The Country of the Pointed Firs.
Sarah Orne Jewett.
New York: Literary Classics of the United States, Inc. 1896 (1994)
Stories of the people of the rural seacoast of Maine. To appreciate this novel, you have to be in the mood to listen--to the people themselves--to let them tell their stories in their own way and at their own pace. You can't hurry them. You're their guest and they are going to tell the story in their own way. If you can't be patient, then don't bother "visitin' "
Jewett captures the colorful language of the people and the combination of the richness and loneliness of their lives and the twists of fate which they must endure.
"Recluses are a sad kindred, but they are never commonplace."
"Yes, Mari was one o' them pretty little lambs that make dreadful homely old sheep."
"It was not the first time that I was full of wonder at the waste of human ability in the world, as a botanist wonders at the wastefulness of nature, the thousand seeds that die, the unused provision of every sort."
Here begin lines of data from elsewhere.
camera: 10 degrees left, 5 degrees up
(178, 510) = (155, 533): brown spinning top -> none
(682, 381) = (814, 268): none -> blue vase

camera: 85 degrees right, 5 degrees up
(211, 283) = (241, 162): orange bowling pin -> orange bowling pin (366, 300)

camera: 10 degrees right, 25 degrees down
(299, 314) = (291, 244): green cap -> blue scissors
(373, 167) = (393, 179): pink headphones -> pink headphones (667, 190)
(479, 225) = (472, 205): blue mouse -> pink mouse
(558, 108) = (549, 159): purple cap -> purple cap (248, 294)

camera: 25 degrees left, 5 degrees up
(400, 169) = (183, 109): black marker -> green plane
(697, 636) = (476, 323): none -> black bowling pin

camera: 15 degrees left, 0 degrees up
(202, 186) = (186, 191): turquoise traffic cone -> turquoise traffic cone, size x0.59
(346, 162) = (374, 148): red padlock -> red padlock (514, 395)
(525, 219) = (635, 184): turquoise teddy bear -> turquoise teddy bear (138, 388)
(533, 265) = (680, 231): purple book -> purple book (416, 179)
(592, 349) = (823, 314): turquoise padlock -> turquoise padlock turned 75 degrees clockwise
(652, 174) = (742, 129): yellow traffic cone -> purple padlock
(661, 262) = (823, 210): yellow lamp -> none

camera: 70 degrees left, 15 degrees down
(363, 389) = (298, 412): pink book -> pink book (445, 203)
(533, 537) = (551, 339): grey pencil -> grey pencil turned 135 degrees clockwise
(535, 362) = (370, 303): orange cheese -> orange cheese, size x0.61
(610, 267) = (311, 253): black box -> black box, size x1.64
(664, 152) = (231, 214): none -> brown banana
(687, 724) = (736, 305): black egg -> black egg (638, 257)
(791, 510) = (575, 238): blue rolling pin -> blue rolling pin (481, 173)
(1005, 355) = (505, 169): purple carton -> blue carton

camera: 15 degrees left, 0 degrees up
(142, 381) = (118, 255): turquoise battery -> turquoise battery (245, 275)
"A narrow set of circumstances caged a fine able character and held it captive."
Captain Littlepage: "There is a strange sort of a country 'way up north beyond the ice, and strange folks living in it...believed it was the next world to this. They could see the shapes of folks, but they never could get near them--all blowing gray figures that would pass along alone, or sometimes gathered in companies as if they were watching. They acted as if they didn't see us, but only felt us coming towards them. Say what you might, they all believed 'twas a kind of waiting place between the world an' the next."
"On a larger island, farther out to sea, my entertaining companion showed me with glee the small houses of two farmers who shared the island between them, and declared that for three generations the people had not spoken to each other even in times of sickness or death or birth."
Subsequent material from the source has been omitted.